Workup for liver transplantation took place for approximately two months and consisted of an MRI scan of the pancreas, CT scan of the abdomen, transthoracic echocardiography and gastroscopy, with no contraindications to transplantation being detected. Both pleural effusion and ascites contributed to her dyspnoea, but no further pulmonary assessment was carried out at that time because the dyspnoea improved after tapping and was assumed to be related to the fluid accumulation.

Two months after transplantation workup, she was admitted to hospital and accepted for transplantation. She had decompensated liver failure with jaundice. Biochemical tests found AST 65 U/L (<45), ALT 32 U/L (<70), bilirubin 24 mol/L (<25), albumin 32 g/L (36–45), INR 1.9 (0.8–1.2) and ammonia 87 mol/L (<35), as well as severe hyponatraemia of 128 mmol/L (137–145). Ascites was also detected, and tapping was performed. AST and ALT levels were near-normal, due to advanced decompensated liver cirrhosis and lack of synthesis. Her Child-Pugh score had deteriorated to B (9 points), and her MELD-Na score was 21. She was discharged, but was soon re-admitted to her local hospital due to a deteriorating general condition, decrease in oxygen saturation and recurrence of pleural effusion and ascites. She required care and nutrition, and was admitted until transplantation.

After five months of hospitalisation, expedited transplantation was requested due to serious progression of her disease. She had massive production of ascites and pleural effusion, and was therefore undergoing regular tapping and dewatering with diuretics. In addition, the patient required haemodiafiltration due to encephalopathy and serum ammonia of 217 µmol/L (<35). The patient was bed-bound, dependent on total parenteral nutrition and in a generally debilitated condition. She underwent thoracentesis a total of 14 times (> 1 L pleural fluid each time) and paracentesis six times (2.5–3.7 L each time). The pleural fluid was consistent with transudate (total pleural fluid protein <30 g/L and pleural LD <200 U/L).

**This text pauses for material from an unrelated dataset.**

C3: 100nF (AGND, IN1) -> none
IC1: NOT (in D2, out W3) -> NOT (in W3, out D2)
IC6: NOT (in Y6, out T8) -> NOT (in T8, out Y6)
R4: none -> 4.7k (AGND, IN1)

Findings of cytology were negative. She remained admitted to the local hospital while awaiting a suitable liver.

During the admission prior to liver transplantation, a decrease in peripheral oxygen saturation (SpO₂) was observed, measured on pulse oximetry as 70–80 % without supplemental oxygen, from her usual levels of 92–95 %. With oxygen supplementation of 2–3 L/min via nasal specs, SpO₂ rose to 90–95 %. The patient reported increasing shortness of breath when she stood upright, and it was observed that she had SpO₂ of 95 % with O₂ 3 L/min while lying down, but SpO₂ of 85 % with the same oxygen supplementation in a standing position. Arterial blood gas analysis with O₂ 3 L/min (standing) found pH 7.51 (7.35–7.45), pCO₂ 4.5 kPa (4.64–6.40), pO₂ 6.6 kPa (10.0–14.0 kPa) and SO₂ 85 %. She was therefore referred for echocardiography with queried hepatopulmonary syndrome with shunting or portopulmonary hypertension.

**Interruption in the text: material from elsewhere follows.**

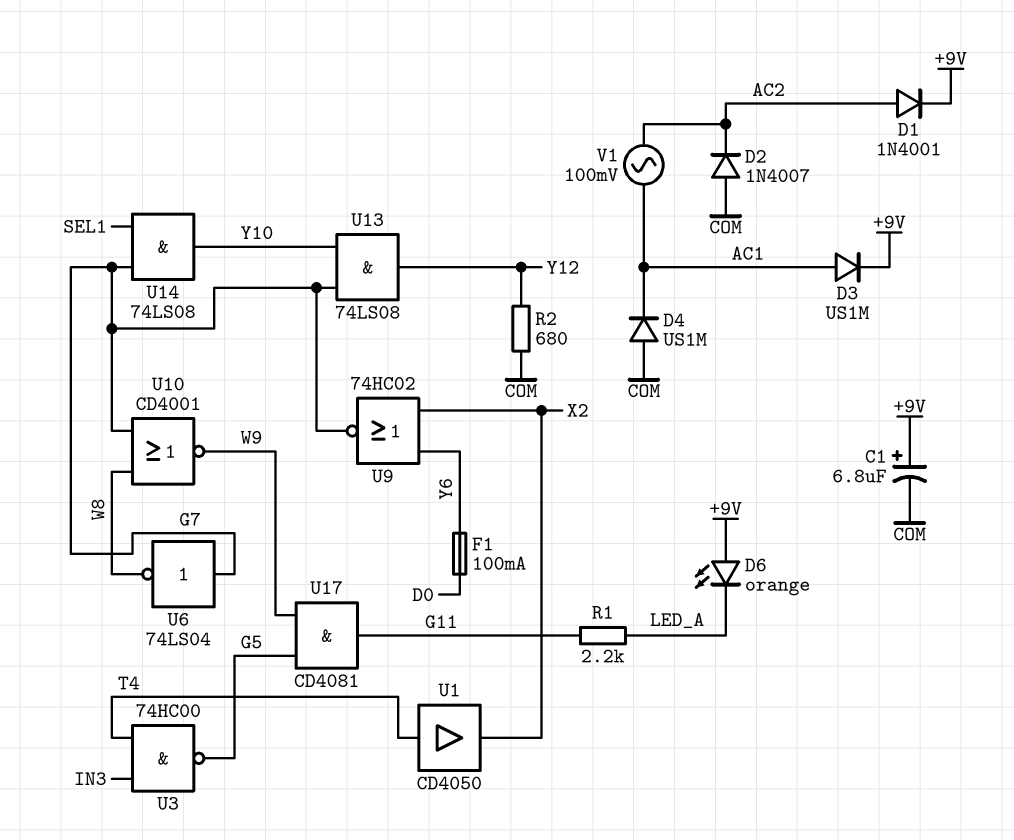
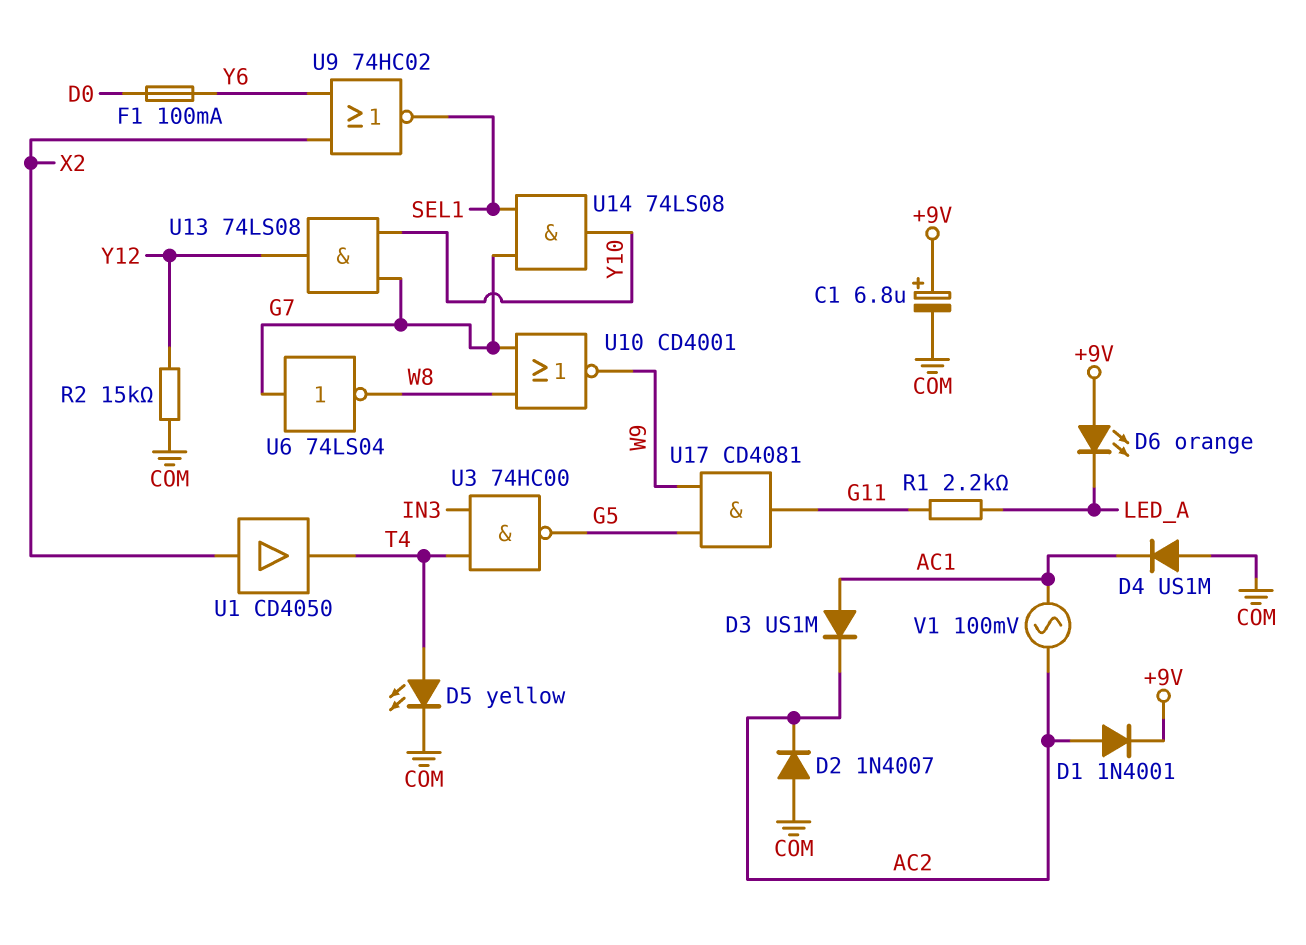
D3: diode US1M (A AC1, K +9V) -> diode US1M (A AC1, K AC2)
D5: none -> LED yellow (A T4, K COM)
R2: 680 (COM, Y12) -> 15k (COM, Y12)
U1: buffer CD4050 (in T4, out X2) -> buffer CD4050 (in X2, out T4)
U9: NOR 74HC02 (in X2, in Y6, out G7) -> NOR 74HC02 (in X2, in Y6, out SEL1)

Transthoracic echocardiography (TTE) with and without agitated saline contrast (also referred to as bubble contrast) revealed normal dimensions of the left ventricle with good contraction and ejection fraction (EF) of 55 % with no significant valve defects. The right ventricle was dilated with good contraction, mild pulmonary hypertension and mild biatrial dilation. Agitated saline contrast echocardiography revealed a large atrial shunt with abundant passage of agitated saline contrast from the right to left side of the heart via the pulmonary veins after three consecutive heartbeats. This suggested a large intrapulmonary right-to-left shunt, consistent with intrapulmonary vascular dilation.

One month after the transplantation was expedited, the patient was diagnosed with hepatopulmonary syndrome. Since the patient had liver dysfunction with portal hypertension, unexplained hypoxaemia and intrapulmonary vascular dilation, it was concluded that she had the diagnostic triad of symptoms for hepatopulmonary syndrome. Dilation of the pulmonary capillaries in hepatopulmonary syndrome causes overperfusion relative to ventilation, leading to ventilation-perfusion mismatch and hypoxaemia.

While awaiting transplantation, the patient received primary treatment with supplemental oxygen for hepatopulmonary syndrome. After another three months, so a total of nine months after she was put on the transplantation list, the patient underwent transplantation without complications.